# Which Bridge Camera?



## Deejay100six

My wife, Ann and I both fancy the idea of getting into photography but not committed enough to splash out lots of money that we can ill afford.

She has a little money to spare as its her birthday 27th December so she has it coming at her from all directions this time of year. No-one gives me money for Christmas cos they know what I'm gonna spend it on. :dance: :beerchug:

Ann spotted this bridge camera advertised on TV. Buy Nikon Coolpix L830 16MP Bridge Camera - Black at Argos.co.uk - Your Online Shop for Bridge digital cameras.

Must have a word with Argos about this as it says its half price in the catalogue but on the website, only £20 cheaper.

We don't know much about cameras. Google wasn't very helpful here.



Google said:


> Bridge cameras are cameras which fill the niche between the single-lens reflex cameras (SLRs) and the point-and-shoot camera.


Had a quick search in this forum and don't see anything negative about bridge cameras in general so I guess they're ok but what about this one, is it any good or are there better alternatives.

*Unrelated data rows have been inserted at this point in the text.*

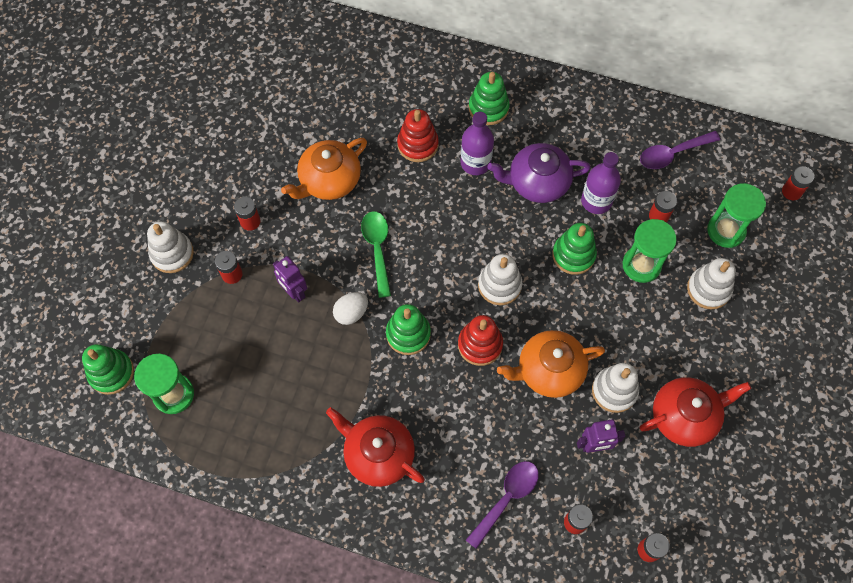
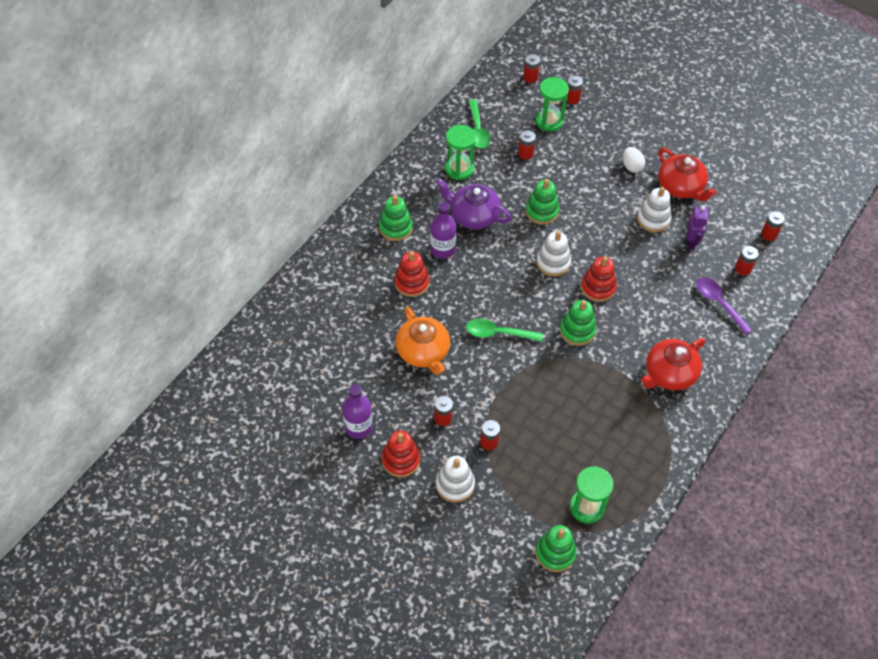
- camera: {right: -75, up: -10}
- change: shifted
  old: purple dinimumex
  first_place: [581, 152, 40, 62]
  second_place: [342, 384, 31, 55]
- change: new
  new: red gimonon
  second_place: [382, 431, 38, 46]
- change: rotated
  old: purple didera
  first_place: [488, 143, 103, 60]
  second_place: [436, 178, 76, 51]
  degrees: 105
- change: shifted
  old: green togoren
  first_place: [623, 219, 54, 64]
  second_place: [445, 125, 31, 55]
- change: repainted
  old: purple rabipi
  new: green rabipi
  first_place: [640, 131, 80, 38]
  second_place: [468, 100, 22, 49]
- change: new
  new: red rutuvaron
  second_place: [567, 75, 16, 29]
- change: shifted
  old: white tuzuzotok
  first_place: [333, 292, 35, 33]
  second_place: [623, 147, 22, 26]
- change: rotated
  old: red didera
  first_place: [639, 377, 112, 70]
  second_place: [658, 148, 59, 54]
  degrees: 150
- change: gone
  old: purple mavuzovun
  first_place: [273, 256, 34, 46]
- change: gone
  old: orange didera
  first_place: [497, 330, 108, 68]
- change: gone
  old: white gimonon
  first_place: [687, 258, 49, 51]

I don't think she'd want to spend much more than the price of the Nikon Coolpix L830.

Comments anyone?


----------



## etaf

i quite like this site for reviews
Nikon Coolpix L830 Review: Overview - Steves Digicams

if you want to get into photography - then you would want to have control of the speed and aperture of the camera
I dont see those controls available 

not a recommendation - but this model has manual controls 
Canon PowerShot SX500 IS Review: Steve'S Conclusion - Steves Digicams
Buy Canon PowerShot SX510 12MP Bridge Camera - Black at Argos.co.uk - Your Online Shop for Cameras and camcorders, Limited stock Technology, Bridge digital cameras.


----------



## Deejay100six

Thanks Wayne.

She said she wanted a Canon. Not sure if she knows why though, except for the reputation of the name.


----------



## etaf

it may be name or because she likes the layout

i suspect this may drop in price of next month or 2 

Buy CANON PowerShot SX60 HS Bridge Camera | Free Delivery | Currys

Canon PowerShot SX60 HS Review: Features & Controls - Steves Digicams
have a read of the review


----------



## yustr

Don't let her fall into the Canikon trap. They make some very nice gear but sell most of it based on the reputation of their professional level shooters and a lot of advertising.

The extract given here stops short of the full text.